Growing up, we take our parents for granted. We see them as our parents, and not necessarily as individuals and human beings. They teach us, meet our needs, and are there for us when we need them.However, there comes a time in everyone’s life where our parents might need their children to care for them. Whether because of finances or health, our parents can react differently to needing their children in a variety of ways. Sometimes parents can just have a hard time dealing with the fact that their kids have grown up and left the nest.
If your parents need you, be there for them. After all, they did spend a lot of their life raising you! However, some parents can cross the line from neediness to emotional manipulation in order to get you back in their control.
If you have a harmfully needy parent, read on for the best ways to handle this situation:
- Create boundaries. As a kid, your parents created your boundaries. Now, as an adult, you are in charge of yourself and creating a safe space for yourself and your own family. If your parent is meddling in your affairs, going behind your back, or taking up an unnecessary amount of time or attention, set boundaries that keep them a bit more distant. This isn’t rude- it’s needed for your health and sanity.
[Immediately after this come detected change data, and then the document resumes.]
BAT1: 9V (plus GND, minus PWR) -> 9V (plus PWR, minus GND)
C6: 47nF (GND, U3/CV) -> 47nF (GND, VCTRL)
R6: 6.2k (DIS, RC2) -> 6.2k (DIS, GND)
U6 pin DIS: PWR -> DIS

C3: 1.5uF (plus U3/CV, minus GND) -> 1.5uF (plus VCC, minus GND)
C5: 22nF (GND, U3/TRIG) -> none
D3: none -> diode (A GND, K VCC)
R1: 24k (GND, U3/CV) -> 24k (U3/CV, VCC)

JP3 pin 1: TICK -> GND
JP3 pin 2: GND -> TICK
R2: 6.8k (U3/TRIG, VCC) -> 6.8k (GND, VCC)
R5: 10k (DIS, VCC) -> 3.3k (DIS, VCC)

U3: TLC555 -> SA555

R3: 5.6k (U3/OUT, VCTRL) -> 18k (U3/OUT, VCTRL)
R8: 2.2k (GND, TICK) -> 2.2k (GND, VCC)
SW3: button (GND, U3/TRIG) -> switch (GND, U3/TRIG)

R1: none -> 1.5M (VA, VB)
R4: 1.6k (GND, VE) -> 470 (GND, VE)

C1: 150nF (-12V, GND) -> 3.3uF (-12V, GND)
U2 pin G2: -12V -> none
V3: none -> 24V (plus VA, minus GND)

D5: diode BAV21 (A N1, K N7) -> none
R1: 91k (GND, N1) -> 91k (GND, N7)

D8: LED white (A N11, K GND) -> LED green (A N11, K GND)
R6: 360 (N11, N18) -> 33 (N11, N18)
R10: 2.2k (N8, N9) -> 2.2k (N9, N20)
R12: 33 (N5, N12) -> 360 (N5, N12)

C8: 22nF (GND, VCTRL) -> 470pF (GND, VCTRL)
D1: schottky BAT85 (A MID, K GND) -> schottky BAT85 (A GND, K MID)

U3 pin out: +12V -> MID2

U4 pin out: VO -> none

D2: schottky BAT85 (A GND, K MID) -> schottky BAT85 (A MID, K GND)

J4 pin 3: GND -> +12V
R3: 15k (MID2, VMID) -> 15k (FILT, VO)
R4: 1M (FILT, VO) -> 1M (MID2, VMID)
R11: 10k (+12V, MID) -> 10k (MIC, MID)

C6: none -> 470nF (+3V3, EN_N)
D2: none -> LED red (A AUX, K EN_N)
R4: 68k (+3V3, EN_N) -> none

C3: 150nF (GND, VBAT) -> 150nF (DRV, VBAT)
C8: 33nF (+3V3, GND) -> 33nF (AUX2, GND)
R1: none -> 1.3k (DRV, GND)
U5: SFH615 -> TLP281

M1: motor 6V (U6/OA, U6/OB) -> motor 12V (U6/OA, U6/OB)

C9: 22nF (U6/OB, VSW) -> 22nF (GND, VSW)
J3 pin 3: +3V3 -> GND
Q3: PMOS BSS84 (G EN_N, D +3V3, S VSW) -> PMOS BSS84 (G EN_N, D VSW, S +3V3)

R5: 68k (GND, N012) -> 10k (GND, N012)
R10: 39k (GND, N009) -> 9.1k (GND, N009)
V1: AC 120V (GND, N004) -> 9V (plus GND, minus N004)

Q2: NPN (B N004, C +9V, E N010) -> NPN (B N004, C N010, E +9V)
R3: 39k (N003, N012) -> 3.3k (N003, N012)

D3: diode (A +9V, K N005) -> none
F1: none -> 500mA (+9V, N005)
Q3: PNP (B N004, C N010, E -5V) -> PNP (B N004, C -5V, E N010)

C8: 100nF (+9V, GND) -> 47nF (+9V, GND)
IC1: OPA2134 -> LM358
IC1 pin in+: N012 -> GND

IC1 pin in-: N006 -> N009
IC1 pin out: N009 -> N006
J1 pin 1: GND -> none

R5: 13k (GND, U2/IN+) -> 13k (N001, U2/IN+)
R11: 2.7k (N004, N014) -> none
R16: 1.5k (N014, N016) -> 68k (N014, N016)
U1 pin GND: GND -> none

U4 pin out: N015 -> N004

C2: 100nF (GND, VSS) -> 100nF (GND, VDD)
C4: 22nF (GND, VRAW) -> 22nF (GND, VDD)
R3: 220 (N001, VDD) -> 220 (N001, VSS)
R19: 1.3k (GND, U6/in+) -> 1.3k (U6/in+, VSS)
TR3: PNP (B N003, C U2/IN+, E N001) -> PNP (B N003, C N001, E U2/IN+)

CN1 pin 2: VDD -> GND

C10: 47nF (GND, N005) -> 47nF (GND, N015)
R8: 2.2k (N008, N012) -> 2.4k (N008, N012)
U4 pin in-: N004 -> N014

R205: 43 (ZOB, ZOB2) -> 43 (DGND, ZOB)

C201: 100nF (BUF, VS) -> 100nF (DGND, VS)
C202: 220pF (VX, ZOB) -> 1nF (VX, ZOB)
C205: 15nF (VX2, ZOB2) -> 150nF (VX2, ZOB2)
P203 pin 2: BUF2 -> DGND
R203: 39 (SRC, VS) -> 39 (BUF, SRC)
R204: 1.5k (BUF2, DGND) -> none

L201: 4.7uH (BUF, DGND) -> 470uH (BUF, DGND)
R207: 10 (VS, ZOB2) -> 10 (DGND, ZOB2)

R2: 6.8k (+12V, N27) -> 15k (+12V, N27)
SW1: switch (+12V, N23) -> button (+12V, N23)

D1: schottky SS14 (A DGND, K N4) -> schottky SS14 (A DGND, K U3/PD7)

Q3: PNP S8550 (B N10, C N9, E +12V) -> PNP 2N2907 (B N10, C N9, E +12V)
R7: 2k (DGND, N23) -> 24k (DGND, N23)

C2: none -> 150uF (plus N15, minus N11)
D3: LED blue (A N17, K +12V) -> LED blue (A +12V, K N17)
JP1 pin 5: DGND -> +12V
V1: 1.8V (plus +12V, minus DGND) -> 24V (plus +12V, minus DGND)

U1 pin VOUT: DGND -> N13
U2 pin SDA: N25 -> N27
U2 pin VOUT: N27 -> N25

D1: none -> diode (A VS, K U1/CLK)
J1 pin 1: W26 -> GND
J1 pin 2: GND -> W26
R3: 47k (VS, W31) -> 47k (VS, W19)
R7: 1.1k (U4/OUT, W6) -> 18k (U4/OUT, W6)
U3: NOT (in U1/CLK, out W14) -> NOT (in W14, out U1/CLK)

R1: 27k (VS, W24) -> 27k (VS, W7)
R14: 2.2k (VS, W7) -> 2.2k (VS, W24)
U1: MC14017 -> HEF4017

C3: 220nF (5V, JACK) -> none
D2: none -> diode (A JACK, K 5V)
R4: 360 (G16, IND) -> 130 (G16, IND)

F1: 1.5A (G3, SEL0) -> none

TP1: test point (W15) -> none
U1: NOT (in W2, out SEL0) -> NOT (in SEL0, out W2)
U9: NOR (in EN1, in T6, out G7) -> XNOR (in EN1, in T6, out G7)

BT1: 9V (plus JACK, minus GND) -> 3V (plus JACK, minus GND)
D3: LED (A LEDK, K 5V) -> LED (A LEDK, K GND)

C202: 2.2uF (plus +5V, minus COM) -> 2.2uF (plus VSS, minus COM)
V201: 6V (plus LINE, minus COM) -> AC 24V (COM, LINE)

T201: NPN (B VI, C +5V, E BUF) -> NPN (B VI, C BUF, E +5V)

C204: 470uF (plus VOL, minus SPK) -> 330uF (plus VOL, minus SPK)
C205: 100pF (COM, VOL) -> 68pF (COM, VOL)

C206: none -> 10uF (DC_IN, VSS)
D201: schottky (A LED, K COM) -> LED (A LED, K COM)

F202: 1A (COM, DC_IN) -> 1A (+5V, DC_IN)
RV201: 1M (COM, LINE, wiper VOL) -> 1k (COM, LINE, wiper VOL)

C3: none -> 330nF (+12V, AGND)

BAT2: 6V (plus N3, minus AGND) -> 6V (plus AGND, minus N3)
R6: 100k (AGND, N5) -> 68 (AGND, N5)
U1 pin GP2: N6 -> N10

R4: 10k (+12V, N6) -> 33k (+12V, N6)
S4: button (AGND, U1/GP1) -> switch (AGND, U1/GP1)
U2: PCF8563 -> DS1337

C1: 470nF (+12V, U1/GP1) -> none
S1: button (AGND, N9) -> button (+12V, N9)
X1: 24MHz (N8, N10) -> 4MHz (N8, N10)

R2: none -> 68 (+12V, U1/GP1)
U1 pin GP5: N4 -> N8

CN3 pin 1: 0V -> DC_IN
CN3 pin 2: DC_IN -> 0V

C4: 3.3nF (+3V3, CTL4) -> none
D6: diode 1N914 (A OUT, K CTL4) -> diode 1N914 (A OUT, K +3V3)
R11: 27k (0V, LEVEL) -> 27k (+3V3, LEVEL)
- Schedule time with them. Unless they’ve harmfully crossed a line, you shouldn’t have to cut a needy parent out of your life completely. Setting up a schedule of times when it is appropriate to call or visit can help them feel wanted and desired, and keep you from feeling tired and overwhelmed by their presence. They should respect the fact that you have a family, friends, and a job outside of their control, and that the boundaries you set for contacting one another are there for both of your benefits.
- Get your parents out of the house. Parents spend so much time living through their kids that it can be hard to reconnect with the social events that once made them happy. If you can, encourage your parents to get out, make new friends, and engage in activities that make them happy.
- Find support systems. Whether you have family in the area or need to find a group, there are ways to get support for yourself and your parent. You and your siblings could have a rotating schedule for visits, or you could enlist the help of neighbors and other friends to check on your parent throughout the week. If your parent has medical issues, consider getting assistance from a therapist, medical professionals, or local support groups. Your parent should never use their health as a way of guilting you into paying attention to them.
- Remember that success isn’t your fault. You’ve grown up and are living your life- this is what they prepared you for. Sometimes parents need a bit of an adjustment period to get used to being on their own again.